SVM-from-scratch-Constraints-analysis

This repository provides a Python implementation of Support Vector Machines (SVM) from scratch using a quadratic solver like CXPY. The implementation includes both soft margin and hard margin SVM algorithms.

If you are unable to render the notebook on github, you can view it here

What Jupyter Notebook has to offer?

This Jupyter Notebook provides an in-depth exploration of Support Vector Machines (SVM) for classification tasks. It covers various topics and implementations related to SVM. The notebook includes the following sections:

1) Hard Margin SVM Implementation

This section focuses on implementing the hard margin SVM algorithm from scratch. It includes the necessary steps and code to train a hard margin SVM model on a synthetic dataset. The implementation utilizes the quadratic solver approach to find the optimal hyperplane.

2) Exploring Problems with Hard Margin SVM

This section delves into the limitations of hard margin SVM when the data is not linearly separable or when outliers are present. It discusses the challenges faced by the hard margin SVM and the need for a more flexible approach.

3) Soft Margin SVM

In this section, we introduce the concept of soft margin SVM, which allows for misclassifications and a more flexible decision boundary. It covers the formulation of the soft margin SVM objective function and the training process. The implementation utilizes a quadratic solver to find the optimal solution.

4) Handwritten Derivations for Soft Margin SVM

To enhance understanding, this section provides step-by-step handwritten derivations of the mathematical formulas involved in soft margin SVM. The derivations clarify the intuition behind the soft margin SVM algorithm and its various components.

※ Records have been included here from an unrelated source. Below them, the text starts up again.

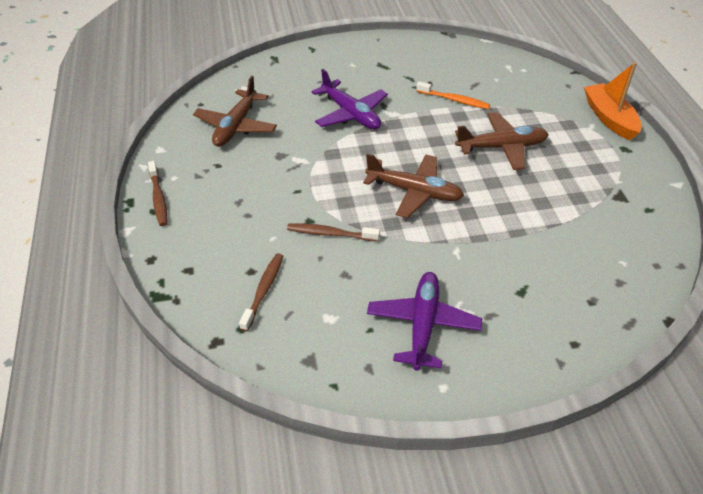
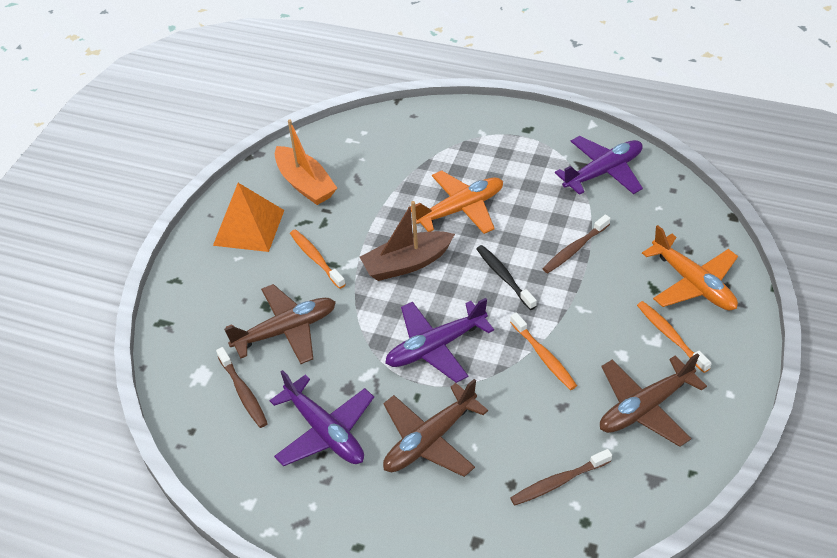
black toothbrush: 0 -> 1
brown boat: 0 -> 1
orange plane: 0 -> 2
orange pyramid: 0 -> 1
orange toothbrush: 1 -> 3
purple plane: 2 -> 3

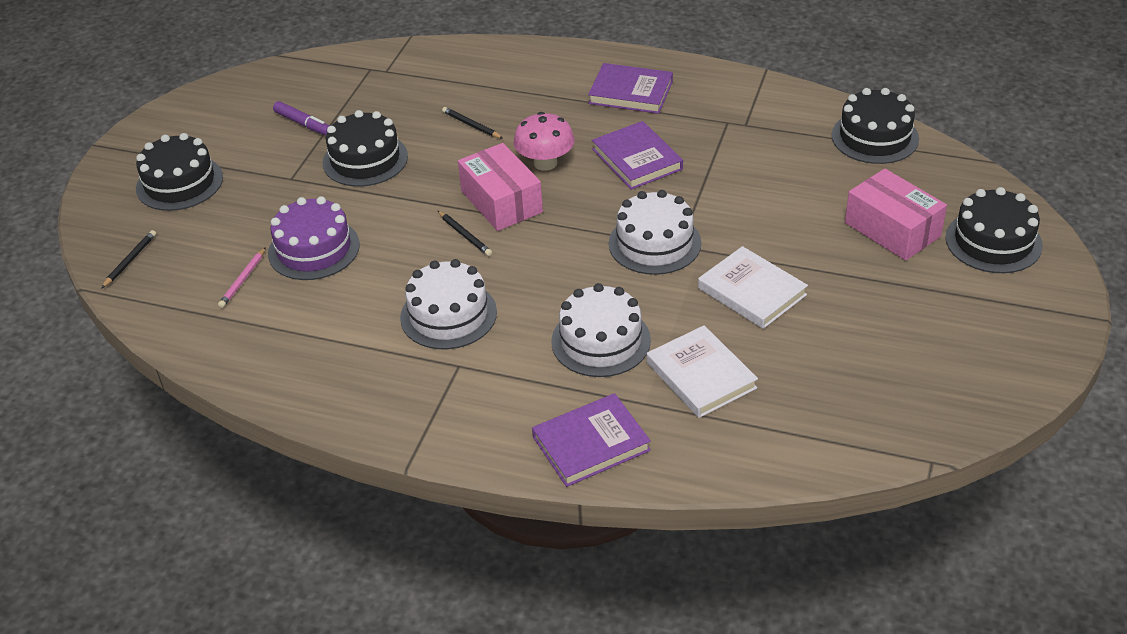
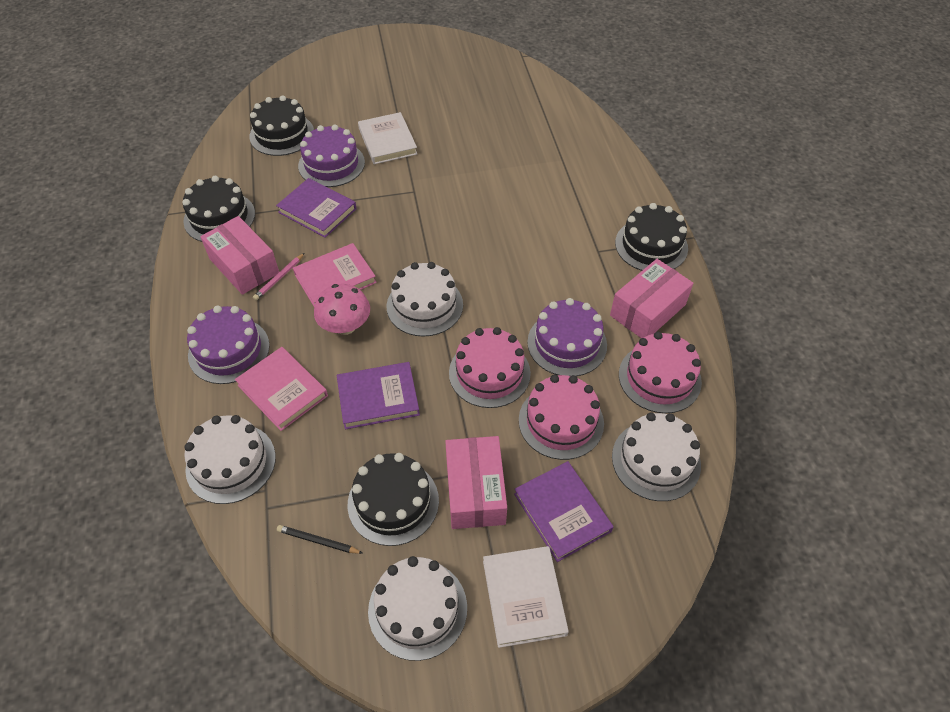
black pencil: 3 -> 1
pink book: 0 -> 2
pink box: 2 -> 3
pink cake: 0 -> 3
purple cake: 1 -> 3
purple marker: 1 -> 0
white cake: 3 -> 4

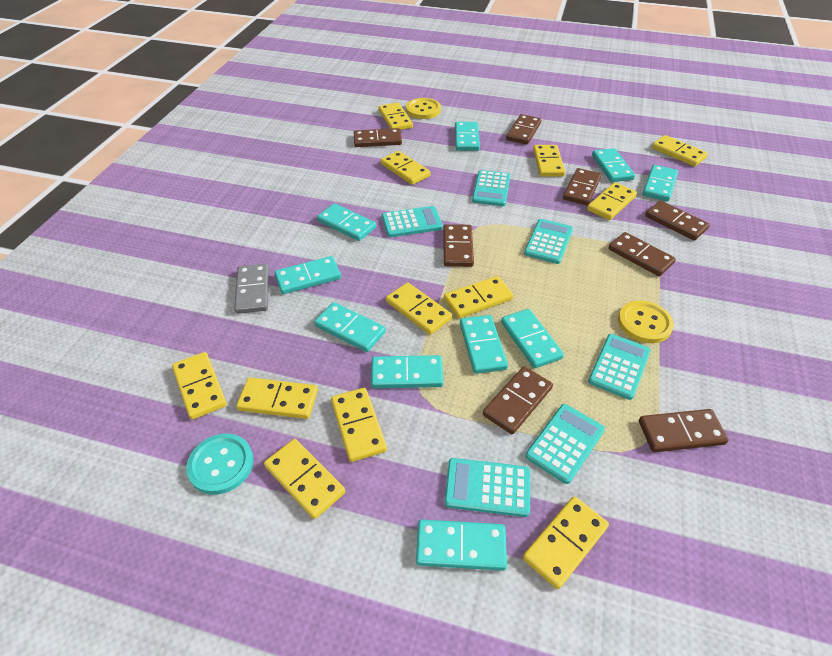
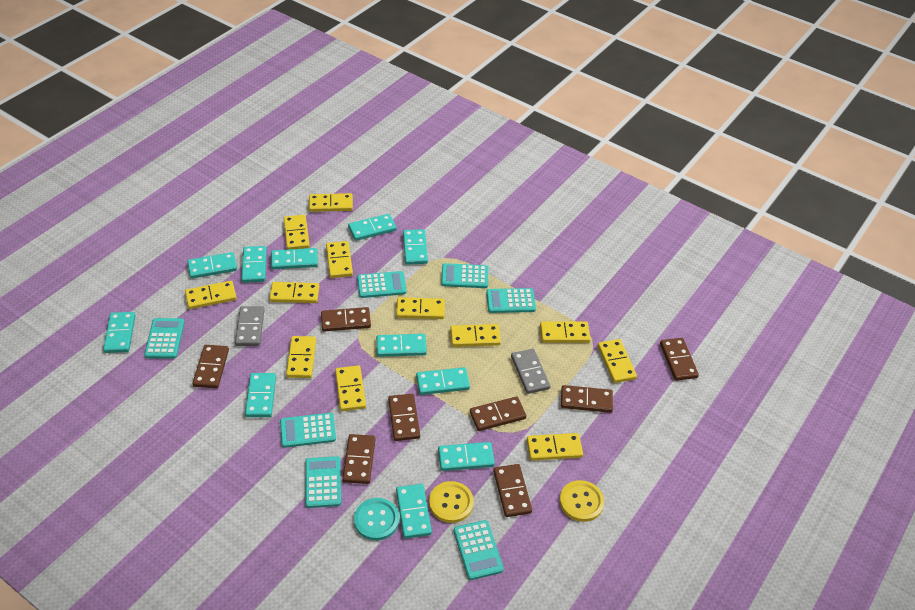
grey domino: 1 -> 2
turquoise calculator: 6 -> 7
turquoise domino: 10 -> 11

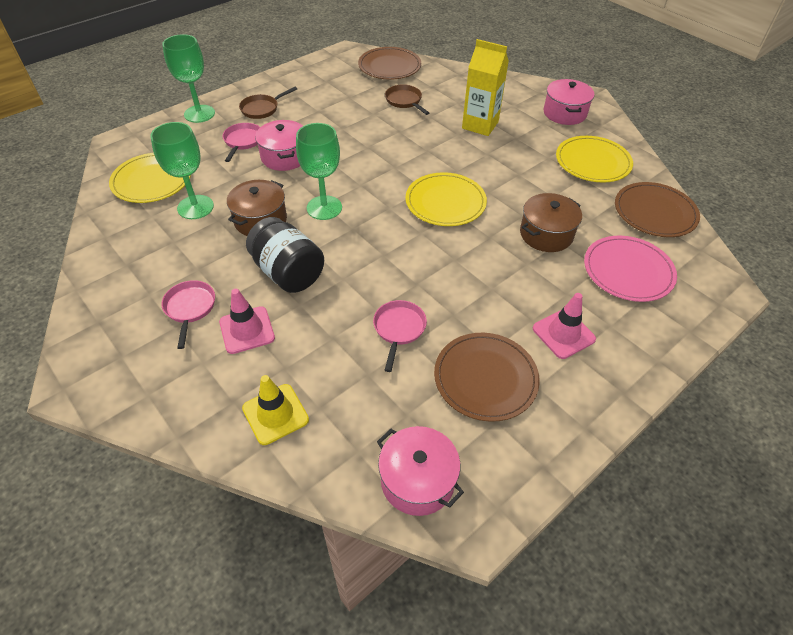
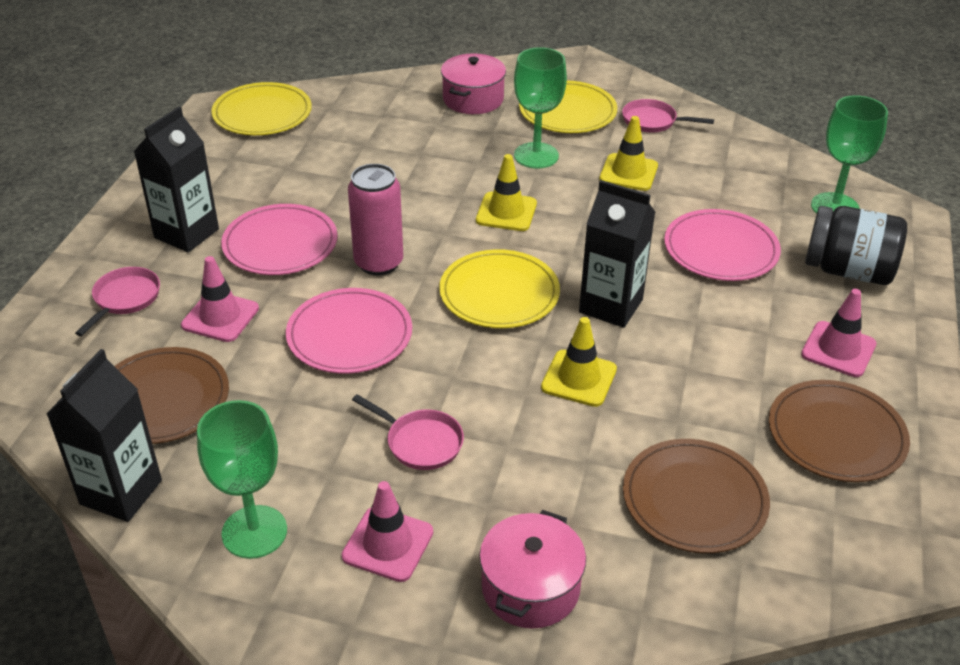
black carton: 0 -> 3
brown pan: 2 -> 0
brown pot: 2 -> 0
pink can: 0 -> 1
pink plate: 1 -> 3
pink pot: 3 -> 2
pink traffic cone: 2 -> 3
yellow carton: 1 -> 0
yellow traffic cone: 1 -> 3

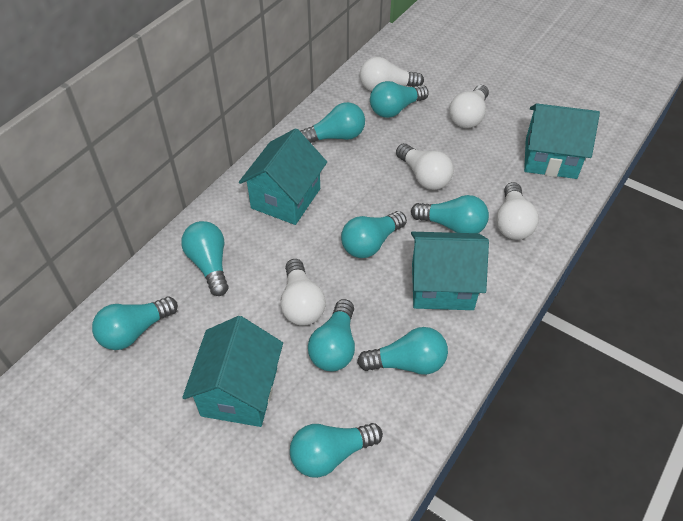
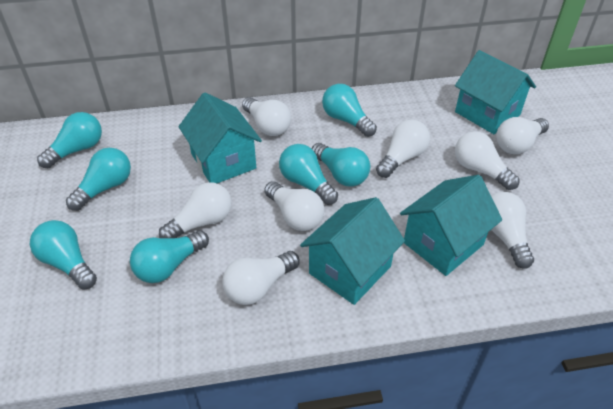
turquoise light bulb: 9 -> 7
white light bulb: 5 -> 8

5) Experimentation and Analysis with Different Values of C

This section focuses on experimenting with different values of the regularization parameter C in soft margin SVM. It explores the impact of C on the decision boundary, margin, and classification performance. It includes visualizations and analysis of the results.

6) MNIST Dataset and SKLEARN Implementation

Finally, this section utilizes the well-known MNIST dataset for digit recognition. It demonstrates the usage of scikit-learn's SVM implementation with different kernels (linear, polynomial, RBF) and compares their performance. It provides insights into the applicability of SVM to real-world datasets.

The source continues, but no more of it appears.